После описанных событий я много раз ездил заграницу вместе с Сашей и Мариной кататься на лыжах в Польшу, Чехословакию, Румынию. Саша с Мариной были удивительно красивой парой: хорошие спортсмены и ладные во всем своем облике, несмотря на то, что Александр Евгеньевич не всегда одевался в соответствии с требованиями дам. Вскоре Чудаковы переехали в дом Академии Наук по Ленинскому проспекту 13, в подъезд рядом с нашей с Таней квартирой. Так многие годы мы жили рядом, на дачах и в Москве, объединенными все больше с Сашей профессиональными интересами и дружбой наших жен.

Саша во всем старался быть первым и как-то он пришел к нам. В это время Таня, сидя на диване, решала кроссворд из “Огонька” и ей осталось разгадать с десяток самых трудных слов. Саша принял вызов и скоро угадал несколько слов, но наиболее сложные никак не поддавались. Я наблюдал за этой схваткой умов и решил присоединиться. Правда, я заметил, что на диване лежал следующий номер журнала с решением. К нему я и обратился, не выдавая источника информации и, вскоре на удивление всех, отгадал все слова: “Это же элементарно, Ватсон” заключил я. Саша с трудом скрывал свое разочарование, пока я не удержался и не открыл уловку: он не любил проигрывать, даже виртуально…
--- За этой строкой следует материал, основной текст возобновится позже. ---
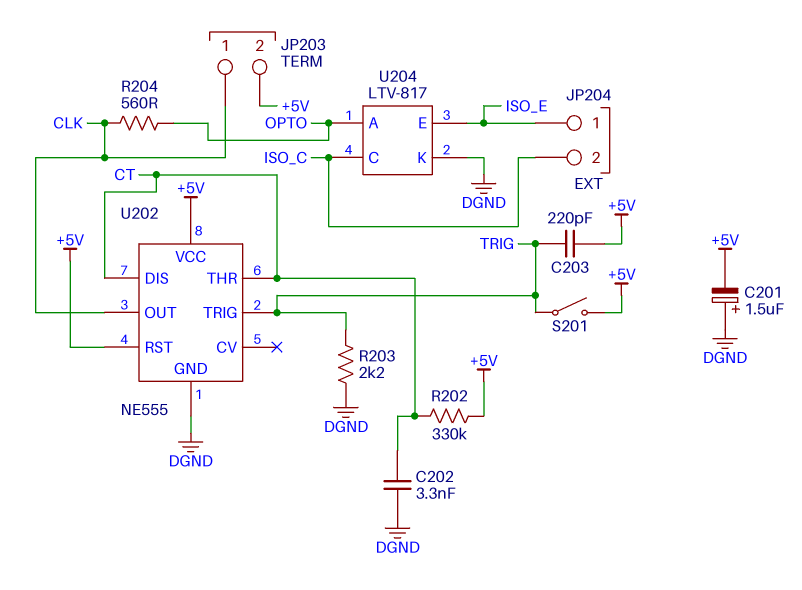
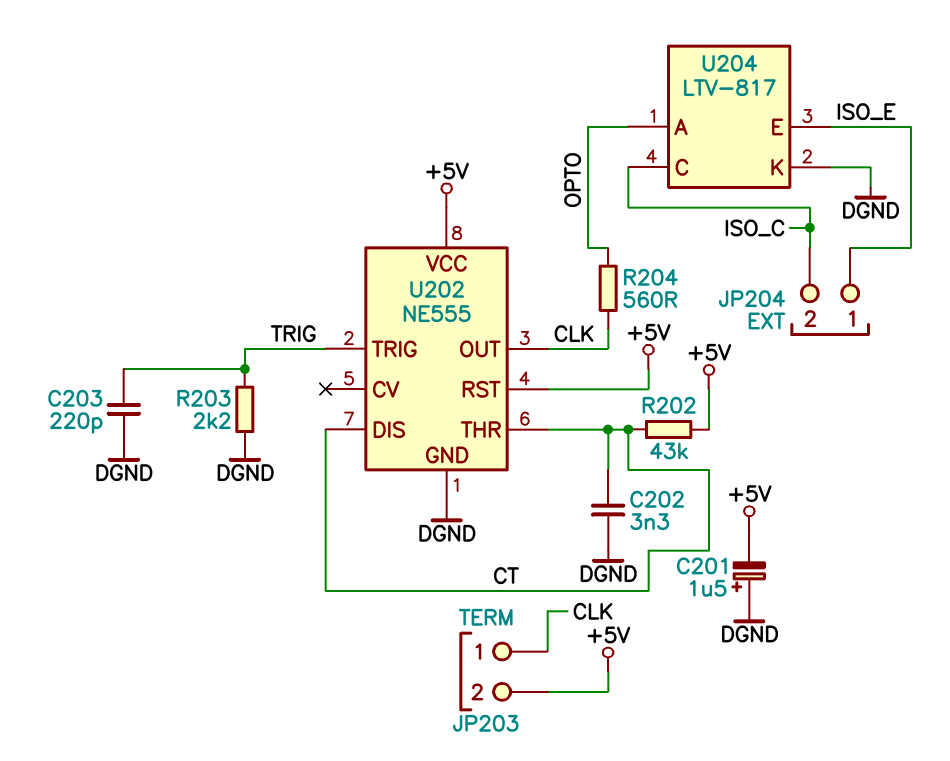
C203: 220pF (+5V, TRIG) -> 220pF (DGND, TRIG)
R202: 330k (+5V, CT) -> 43k (+5V, CT)
S201: switch (+5V, TRIG) -> none

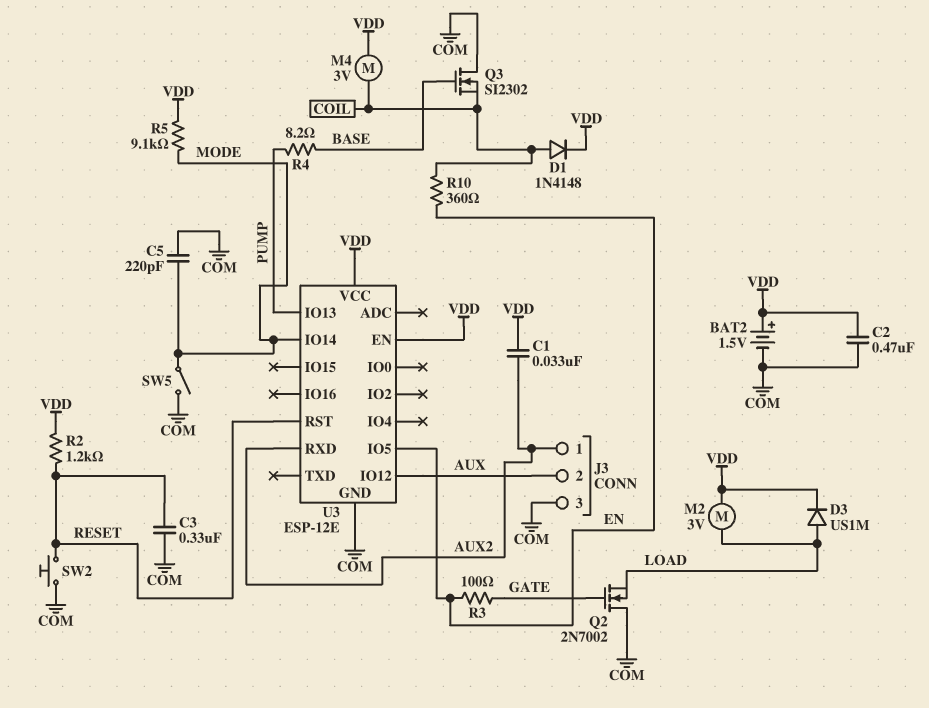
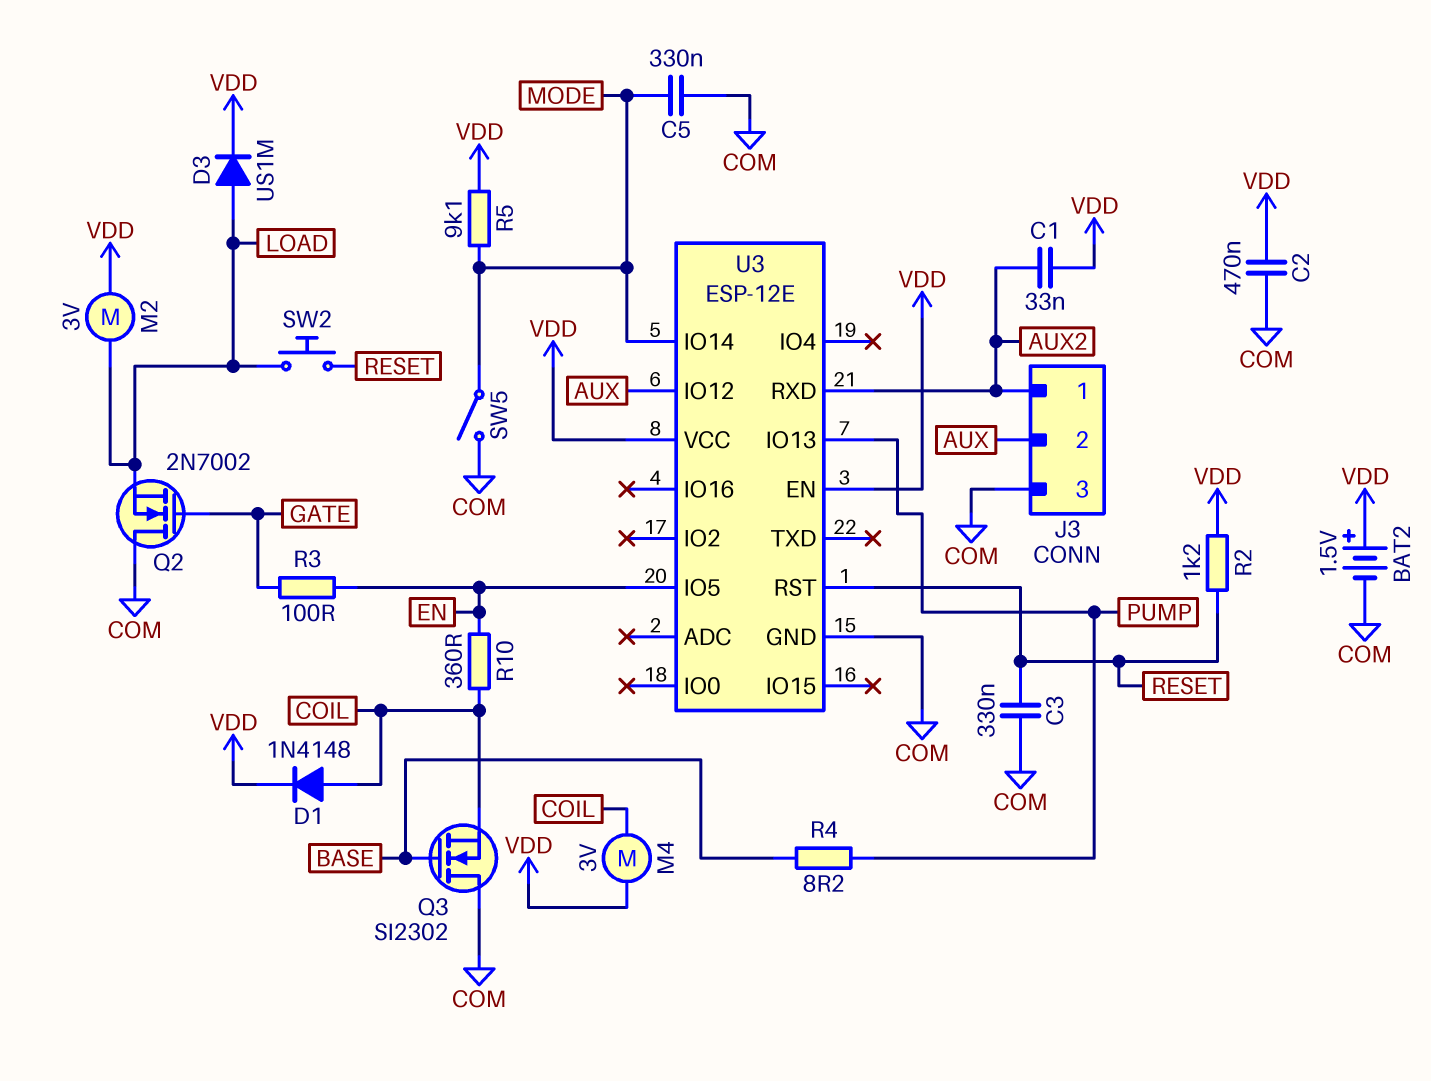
C5: 220pF (COM, MODE) -> 330nF (COM, MODE)
SW2: button (COM, RESET) -> button (LOAD, RESET)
В 90’е годы, когда обрушилась вся поддержка фундаментальной науки в России, А.Е. старался всеми силами бороться за сохранения нашего научного потенциала. Однако обстоятельства были сильнее, и он глубоко это переживал. С трудом ему удалось сохранить Нейтринную лабораторию в Приэльбрусье и ее коллектив. Его сын Женя уехал работать в ЦЕРН, а потом в США. Туда же уехала и дочь Марины. В эти годы мы с Таней почти год провели в Кембридже, а я круто изменил направление своих исследований, когда, используя методы физики обратился к общим закономерностям развития человечества. Саша это с трудом это воспринимал и по существу не был готов меня поддержать, хотя позднее пришло признание значения этих работ.

В те годы мы много говорили о судьбе российской науки и в этих разговорах я видел, как глубоко он был озабочен положением дел. Он даже внешне изменился, подавленный крушением и расстройством всего уклада научной жизни. Трагедия распада, безвременная смерть Воеводского в сочетании с болезнью, несомненно, сократили его жизнь. Саши не стало в 2001 году. Я хорошо помню поминки в столовой ФИАН’а. Быть может, это был зримый момент минимума на кривой упадка науки, когда в бедной обстановке рабочей столовой мы прощались с одним из наиболее результативных, оригинальных и преданных науке русских ученых.

В баснях Эзопа есть притча о еже и лисе. Лиса подвижна, всех знает и думает, что все понимает. Еж целеустремлен и замкнут на том, что он один знает и глубоко понимает и чему предан до конца: таким мне представляется образ А.Е. Чудакова.